# Suggestion for Rough Tuff intermediate crate mat



## treetopflying (Jan 8, 2012)

Any suggestions of the best fit and most durable crate mat/pad for an intermediate size Rough Tuff crate.


----------



## Dustin D (Jan 12, 2012)

I thought about using a Thick Rubber Floor mat but cutting it to fit.

Similar to this maybe?


----------



## Steve Shaver (Jan 9, 2003)

www.primopads.com very durable. I have had a couple for over a year and no wear yet. One of my dogs starts digging as soon as I put her in and it still holds up. Got a couple and was soo impressed I bought 2 more a year later. Only problem is you need to buy more than one or they kill you with shipping charges.


----------



## Pam Spears (Feb 25, 2010)

I use the foam pads they make for in front of the kitchen sink, lol. When the artwork wears off in the kitchen I cut it to fit the crate. None of our dogs seem interested in tearing them up, but they aren't going to stand up to a digger or a chewer. Basically free, though.


----------



## Matt Steffes (Jan 23, 2014)

We have used a memory-foam bath mat in the past. My wife also found a Realtree camo mat/bed/pad that fit just perfect. IIRC she found it at some clothing/department store?


----------



## David McCracken (May 24, 2009)

X 2 on the Primo Pads.


----------



## T.Bond (Jul 7, 2014)

my sister husband uses conveyor belting from the pit

http://seattle.craigslist.org/oly/hvo/4739131258.html


----------



## swampcollielover (Nov 30, 2012)

I want to the local Farm Home store and they sell a HEAVY rubber mat made for horse trailers. They are about 4' X 8', as I recall. A bit of a challenge to cut to size, but a good sharp cutter will do the job. I let them 'air' out to get the rubber smell out of them and then put them in my dog trailer. They are clean, soft, durable, dog proof (to heavy to chew up) and easy to clean up. Only paid around $30 for one and was able to make 3 kennel mats out of 1 mat.


----------



## Furball (Feb 23, 2006)

x3 for the Primo Pads. They will make a custom size to fit in the Ruff Tuff just perfect. They're the best.


----------



## Centerfield Retrievers (Jan 28, 2007)

Wettmut Mats http://www.wetmuttbeds.com/wettmut_mats.html
Great product and people. New sponsors of this year's Master National and a huge supporter of our sport!


----------



## KEB (Jul 23, 2012)

x2 for wetmutt


----------



## Renee P. (Dec 5, 2010)

Steve Shaver said:


> www.primopads.com very durable. I have had a couple for over a year and no wear yet. One of my dogs starts digging as soon as I put her in and it still holds up. Got a couple and was soo impressed I bought 2 more a year later. Only problem is you need to buy more than one or they kill you with shipping charges.

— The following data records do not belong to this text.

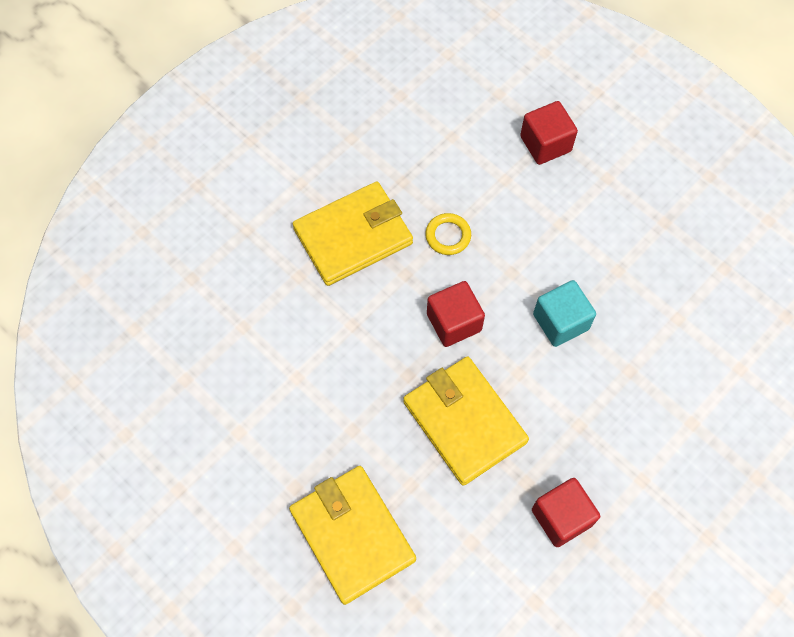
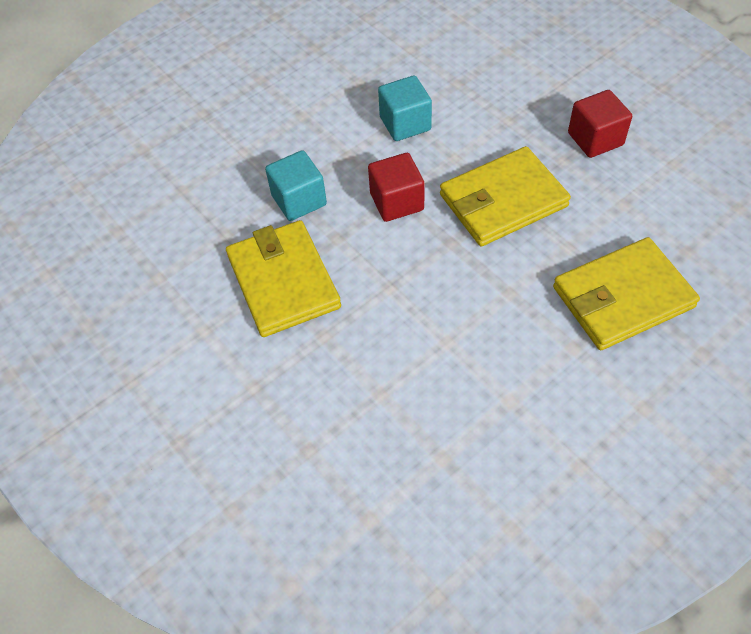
camera: 80 degrees left, 10 degrees down
(448, 236) = (299, 200): yellow ring -> turquoise cube
(545, 144) = (212, 118): red cube -> none

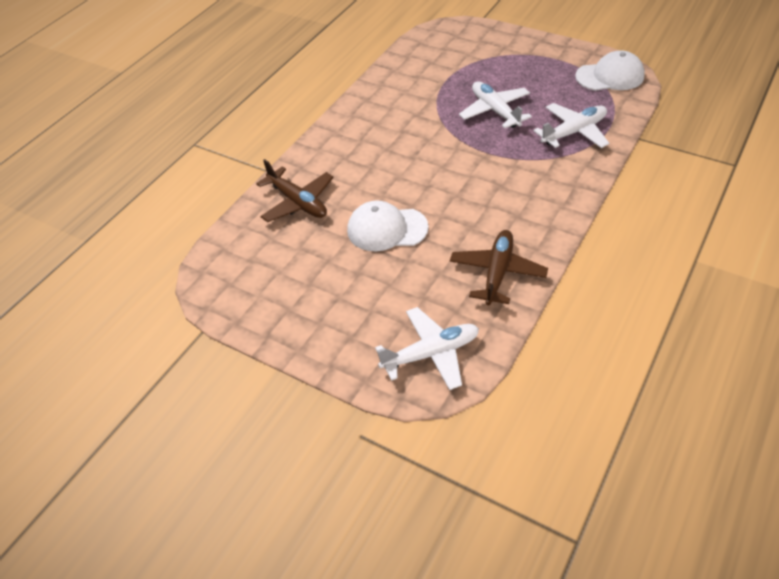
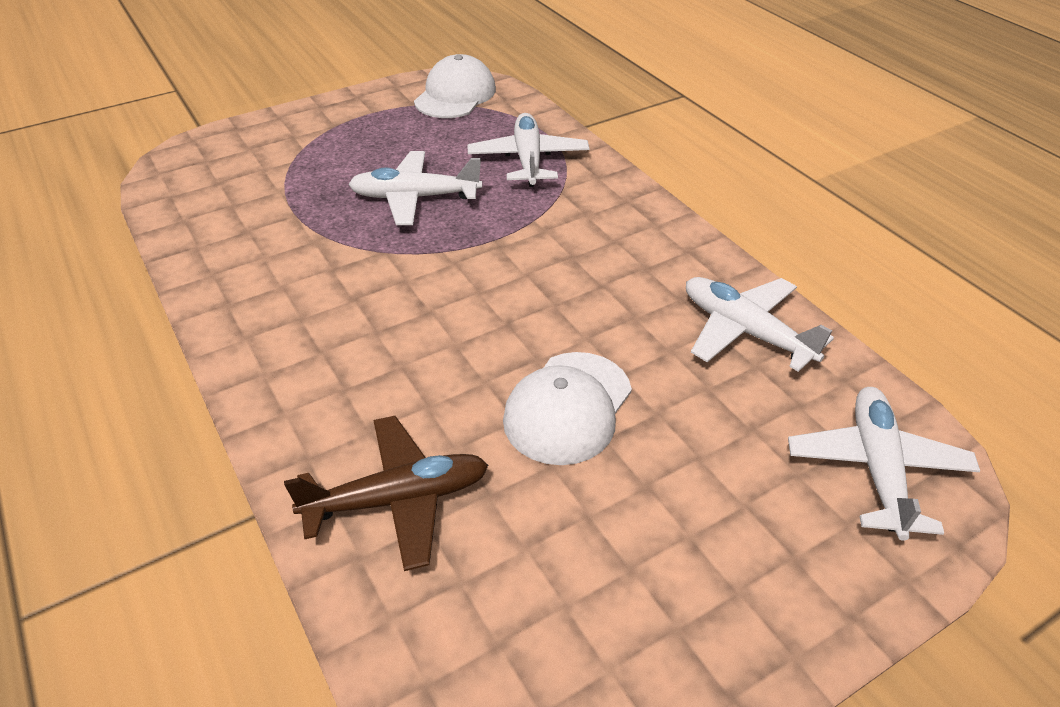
camera: 65 degrees left, 5 degrees down
(497, 272) = (745, 331): brown plane -> white plane

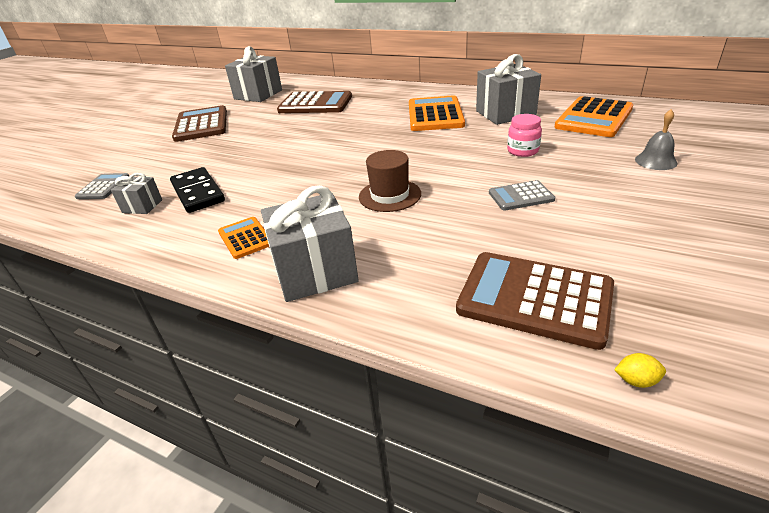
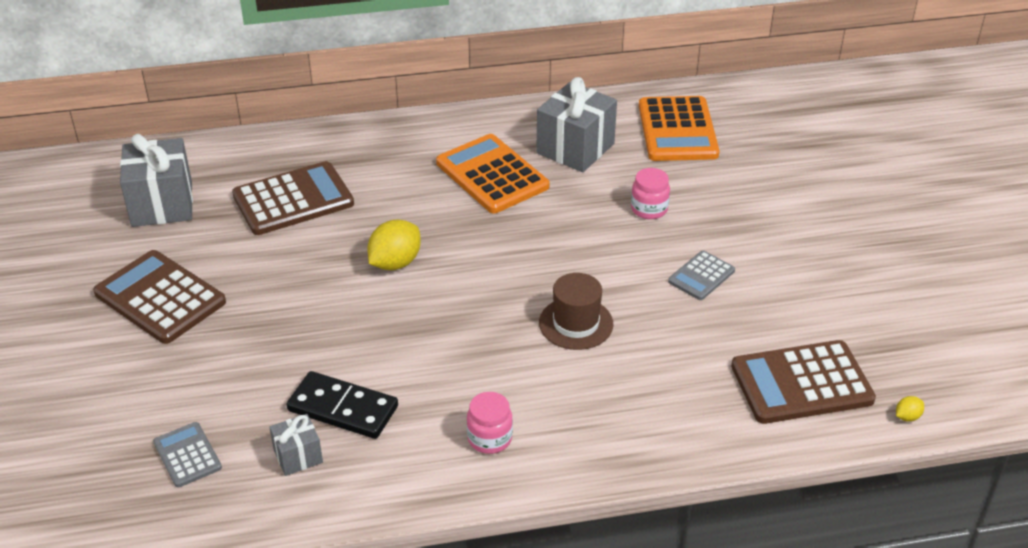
camera: 40 degrees left, 5 degrees up
(245, 238) = (490, 438): orange calculator -> pink jar
(315, 272) = (607, 441): grey gift -> none
(325, 138) = (395, 263): none -> yellow lemon
(655, 161) = (780, 184): grey bell -> none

Steve, do you put these in your K-9 condos or in in your dog boxes (or both)?


----------



## treetopflying (Jan 8, 2012)

Thanks for the suggestions. Looks like I will probably get a primo pad. Wet Mutts look good as well but they are out for stock.


----------



## Steve Shaver (Jan 9, 2003)

mitty said:


> Steve, do you put these in your K-9 condos or in in your dog boxes (or both)?




I just have them in my crates in the truck but they would be good in the dog den also. I use shaving bought at Cal Ranch for the dog houses


----------